O Palácio do Planalto recuou da decisão de retirar delegados da Polícia Federal (PF) que atuam nos gabinetes do Supremo Tribunal Federal (STF). A medida inicial do presidente Luiz Inácio Lula da Silva, que visava esvaziar equipes de investigação, gerou forte reação nos bastidores e resultou em um recuo estratégico do Poder Executivo.
O alvo inicial e o impacto em Moraes
A ordem de devolução de policiais cedidos tinha como alvo principal o gabinete do ministro André Mendonça. O ministro supervisiona inquéritos sensíveis, como o caso das fraudes associadas ao Banco Master e os desvios de recursos no Instituto Nacional do Seguro Social (INSS). A retirada dos investigadores, contudo, provocou um efeito cascata que também afetou a equipe do ministro Alexandre de Moraes.

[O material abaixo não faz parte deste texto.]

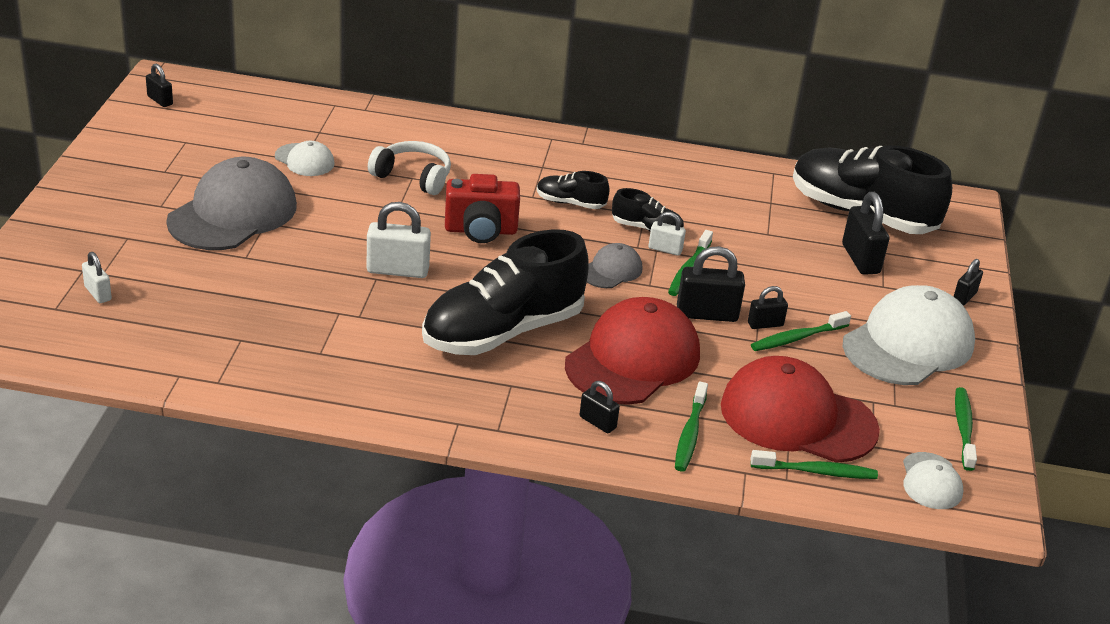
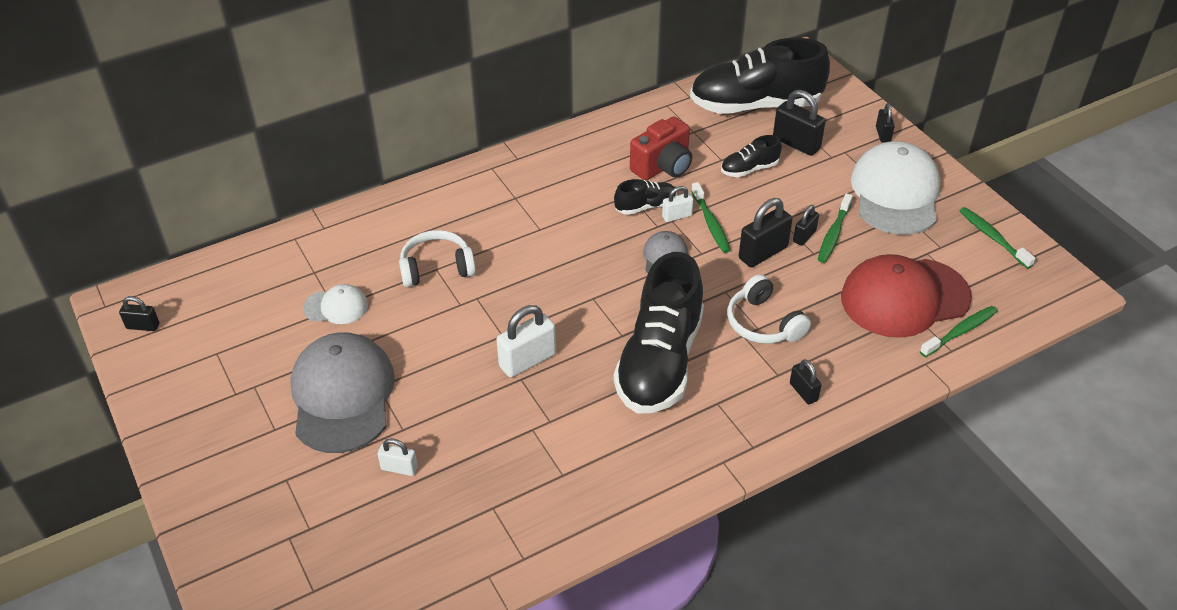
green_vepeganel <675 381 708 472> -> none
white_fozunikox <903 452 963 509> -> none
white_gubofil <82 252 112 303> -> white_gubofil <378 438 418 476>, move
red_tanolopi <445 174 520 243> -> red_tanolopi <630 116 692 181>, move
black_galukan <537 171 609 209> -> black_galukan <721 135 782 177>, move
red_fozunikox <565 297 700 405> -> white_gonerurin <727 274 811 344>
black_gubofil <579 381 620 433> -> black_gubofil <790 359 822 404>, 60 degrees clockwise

A desestabilização simultânea do gabinete de Moraes — responsável por inquéritos de grande impacto político — acendeu um alerta na Suprema Corte. Diante do forte incômodo manifestado pelos ministros, o Ministério da Justiça e Segurança Pública decidiu abrir uma exceção e não incluiu o STF na lista de órgãos que devem devolver os servidores.
Erro de cálculo político
Em análise publicada em suas redes, o jurista e especialista em liberdade de expressão André Marsiglia classificou o episódio como um grave “erro de cálculo político” por parte da gestão federal. De acordo com Marsiglia, a tentativa de interferir no suporte policial do Judiciário expôs fraturas profundas e o tensionamento direto entre o Palácio do Planalto e determinados ministros da Suprema Corte.
O recuo do governo evitou um agravamento imediato da crise institucional, mas evidenciou o clima de desconfiança mútua em torno das investigações em curso na Polícia Federal.